The UK scientist behind the Cryosat probe reflects on the changing fortunes of the mission.
Cryosat-1 was a very happy mission. We were convinced of its scientific and wider importance, and we were happy to accept the challenge of its low budget.
Some 1,000 man-years of engineering and the hopes, even careers, of 100s of scientists had been incinerated in just four minutes
Technically, we had the first team, and everyone pulled out the stops.

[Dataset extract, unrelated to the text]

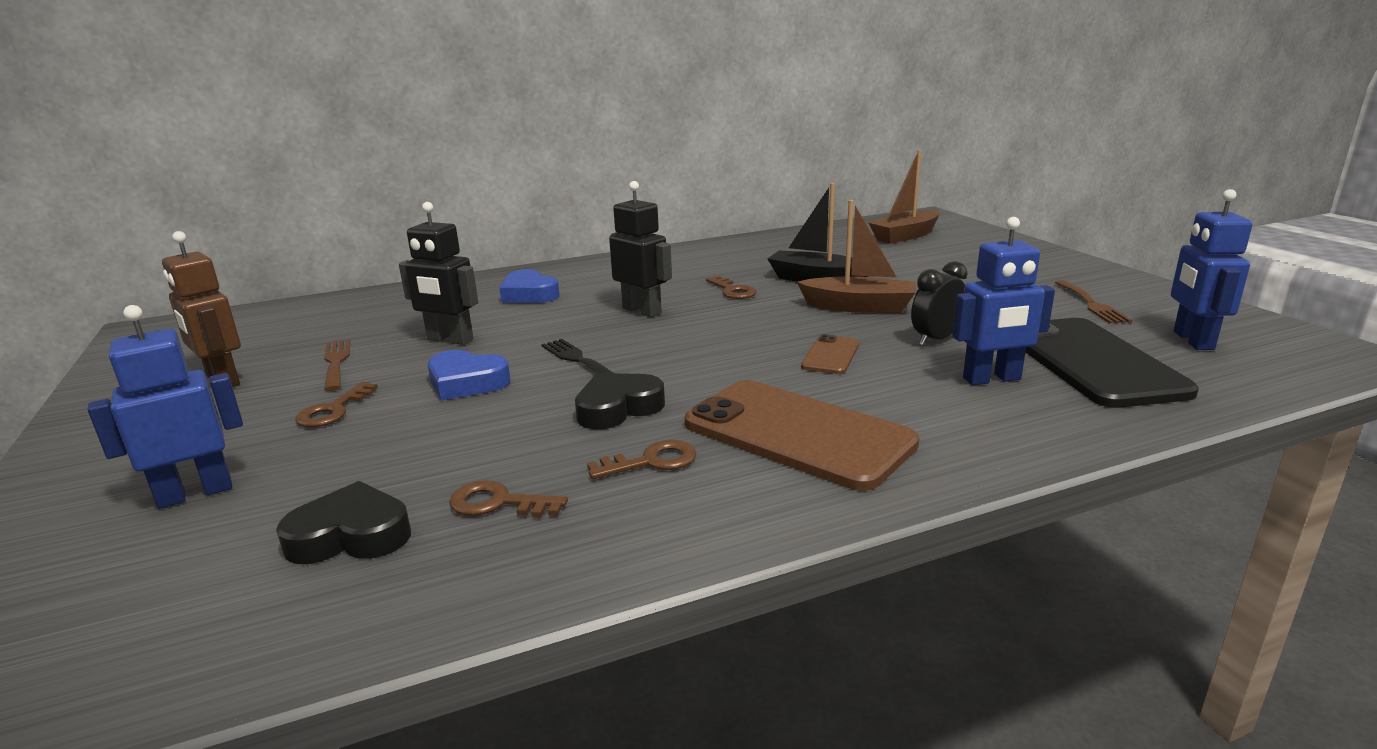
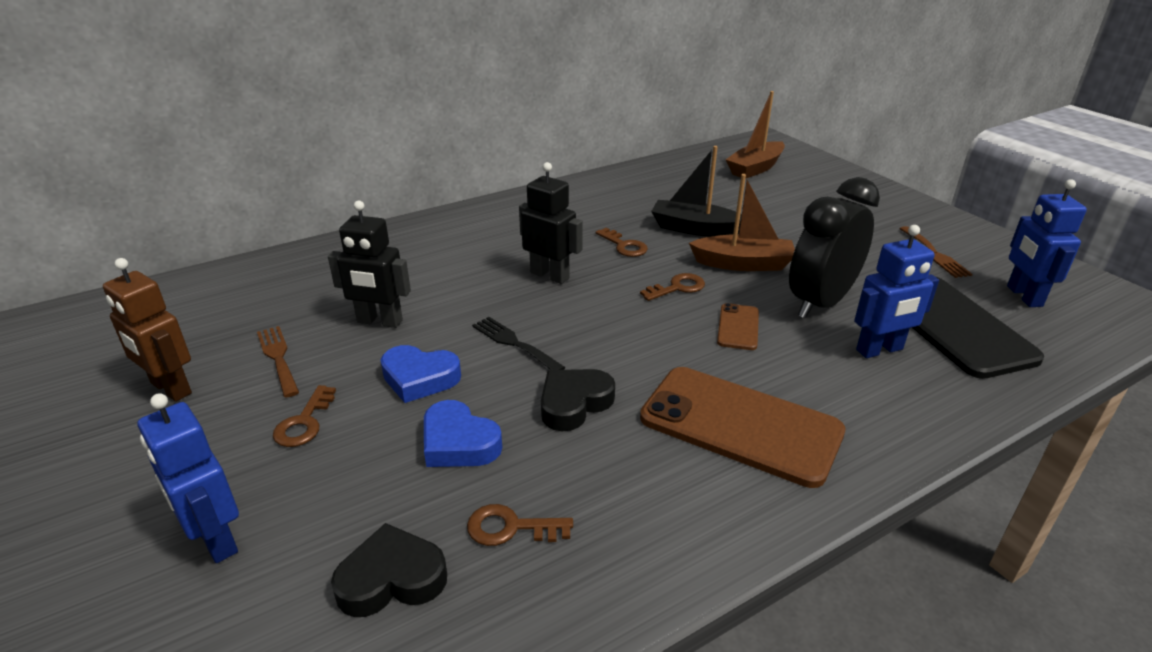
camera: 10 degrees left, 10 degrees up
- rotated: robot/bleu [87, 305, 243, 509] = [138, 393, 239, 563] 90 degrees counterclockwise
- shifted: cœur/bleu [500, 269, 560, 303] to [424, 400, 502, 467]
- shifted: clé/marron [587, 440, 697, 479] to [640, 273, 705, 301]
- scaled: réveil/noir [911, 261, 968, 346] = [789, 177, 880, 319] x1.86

As time went by, we found the mission's importance increasing, not diminishing, as evidence of rapid change in the Arctic accumulated.

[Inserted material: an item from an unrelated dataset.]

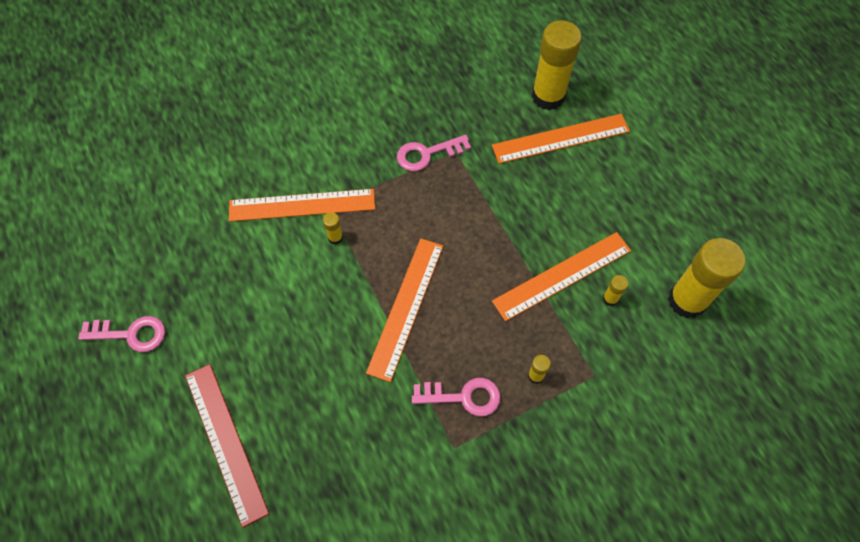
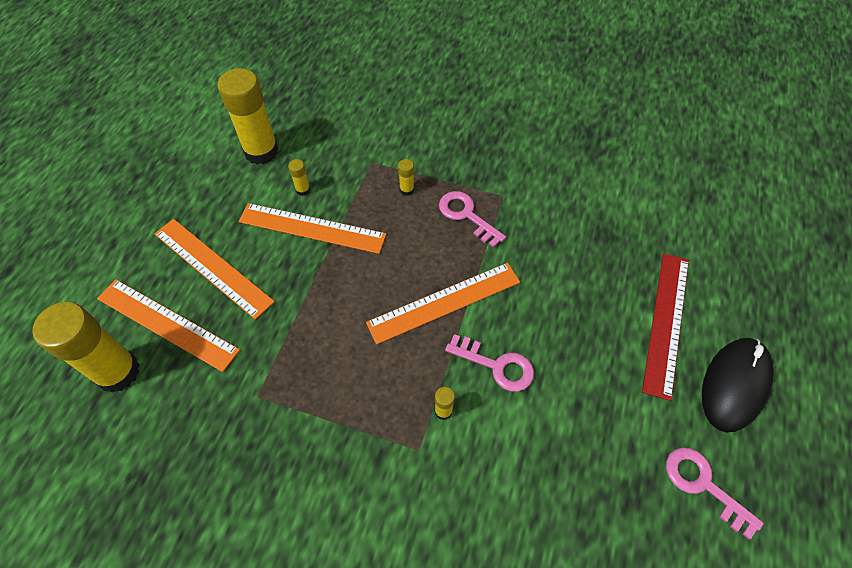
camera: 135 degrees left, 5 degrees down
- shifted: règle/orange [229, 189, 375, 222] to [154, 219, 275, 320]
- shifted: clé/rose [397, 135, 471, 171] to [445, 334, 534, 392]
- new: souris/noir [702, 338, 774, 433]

As the launch approached, we were feeling pretty pleased with ourselves: we had a mission everyone considered important; we had a first class satellite and payload; we had a ground station ready to go; and we had over 80 scientific groups around the world ready to receive the data.
Some 40 minutes after launch I texted a colleague in the US with the message: "Jay, I think we lost her". It was a very difficult day.
Some 1,000 man-years of engineering and the hopes, even careers, of 100s of scientists had been incinerated in just four minutes.
A day later I read myself quoted on the BBC News website as saying, "Cryosat is too important to lose", but in truth it looked to me a rather thin, lonely call.
That wasn't the low point. That was later, after I had rung anyone I could think to ring, and written to anyone I could think to write.
The fate of Cryosat-2 was then no longer something I could affect; it was up to other people. I was wrong to feel lonely. Everyone called upon to play a part in recovering the mission has done so.
The scientific community, through its international bodies and through its national advisory boards, strongly endorsed the re-flight of the mission, although that meant compromises elsewhere.
The European Space Agency also immediately and clearly stated its intention to re-fly. The national states, through their ministers, and their civil servants, have all worked to ensure this mission gets its chance.
Everyone involved should be justifiably proud of their contribution, large or small as it may be, to ensuring that the Cryosat-2 now has an opportunity to prove itself.
For myself, it is a privilege to know that our little mission is so widely supported.
The Tuesday after I returned home following the failure, an artist friend of mine, who had become rather bored with my stories over the years, came through the door and remarked that he had always known that I "couldn't get it up". I am looking forward very much to telling him that we could.